A model is basically a generalized representation of data and the underlying algorithm used for learning this representation. Thus, model evaluation is the process of evaluating the built model against certain criteria to assess its performance. Model performance is usually a function defined to provide a numerical value to help us decide the effectiveness of any model. Often, cost or loss functions are optimized to build an accurate model based on these evaluation metrics.

Depending upon the modeling technique used, we leverage relevant evaluation metrics. For supervised methods, we usually leverage the following techniques:

• Creating a confusion matrix based on model predictions versus actual values. This covers metrics such as True Positive (TP), False Positive (FP), True Negative (TN), and False Negative (FN) considering one of the classes as the positive class (which is usually a class of interest).
• Metrics derived from the confusion matrix, which include accuracy (overall performance), precision (predictive power of the model), recall (hit rate), and the F1-score (harmonic mean of precision and recall).
• The receiver operator characteristic (ROC) curve and the area under curve (AUC) metric, which represents the AUC.
• R-square (coefficient of determination), root mean square error (RMSE), F-statistic, Akaike information criterion (AIC), and p-values specifically for regression models.

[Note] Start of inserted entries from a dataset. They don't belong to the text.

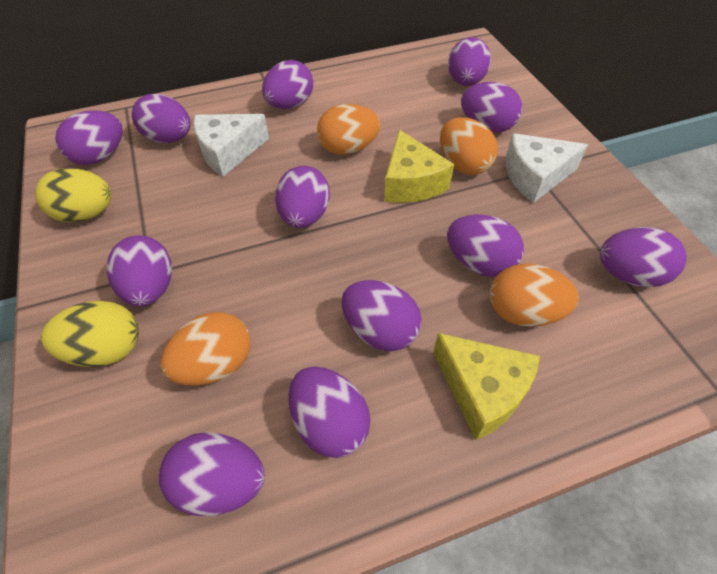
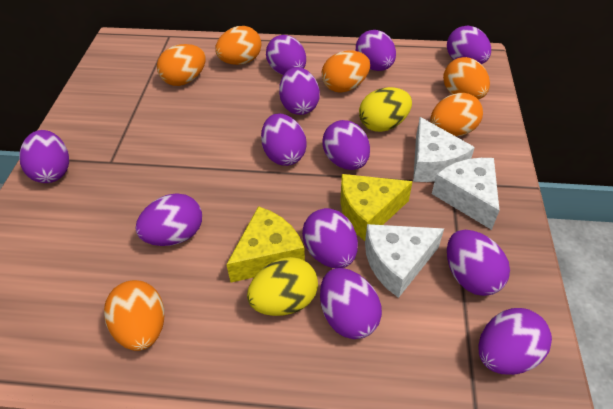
orange egg: 4 -> 6
white cheese: 2 -> 3

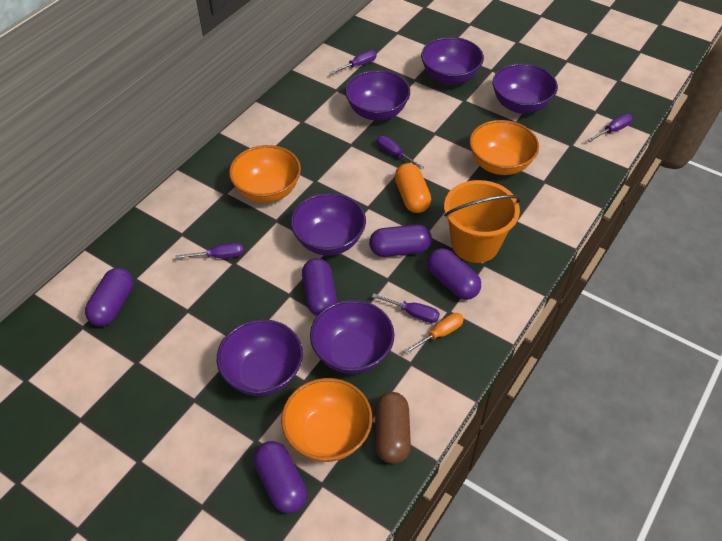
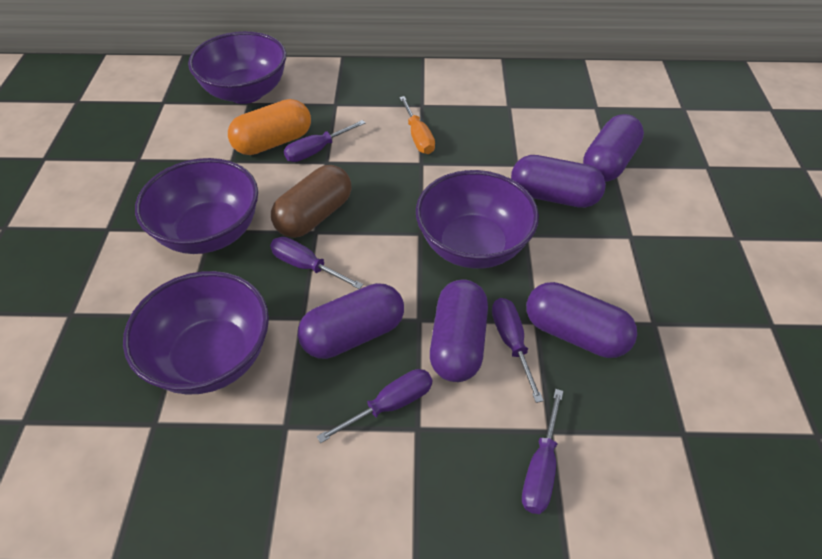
orange bowl: 3 -> 0
orange bucket: 1 -> 0
purple bowl: 6 -> 4

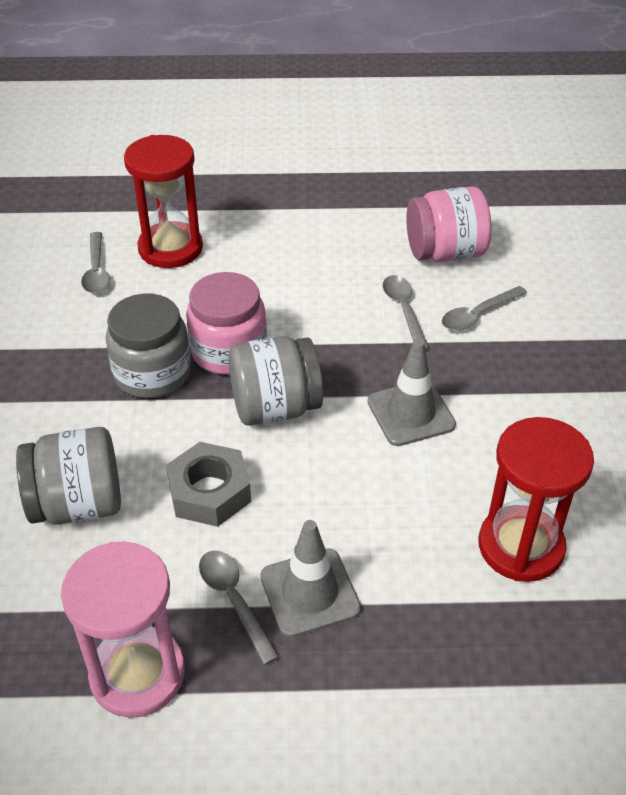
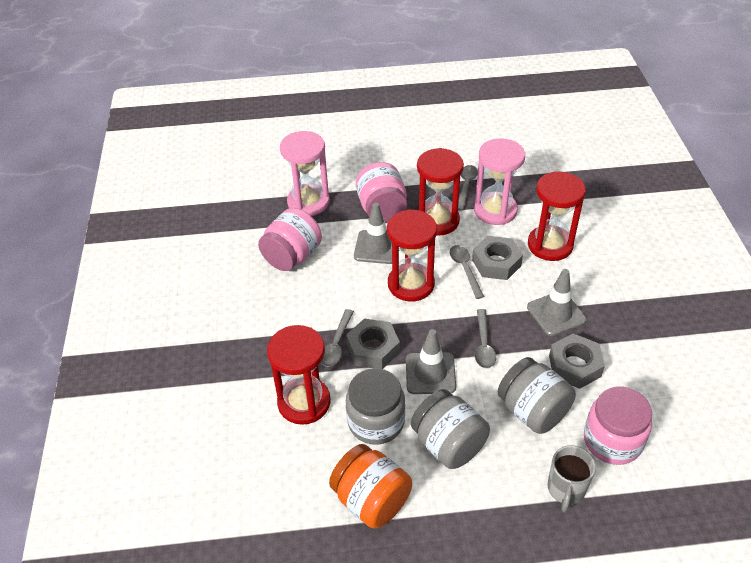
grey mug: 0 -> 1
grey nut: 1 -> 3
grey traffic cone: 2 -> 3
orange jar: 0 -> 1
pink hourglass: 1 -> 2
pink jar: 2 -> 3
red hourglass: 2 -> 4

Popular metrics for evaluating unsupervised methods such as clustering include the following:

• Silhouette coefficients
• Sum of squared errors
• Homogeneity, completeness, and the V-measure
• Calinski-Harabaz index

Cross-validation is also an important aspect of the model evaluation process where we leverage validation sets based on cross-validation strategies to evaluate model performance by tuning various hyperparameters of the model. You can think of hyperparameters as knobs that can be used to tune the model to build efficient and better performing models. The usage and details of these evaluation techniques will be more clear when we use them for evaluating our models in subsequent chapters with extensive hands-on examples.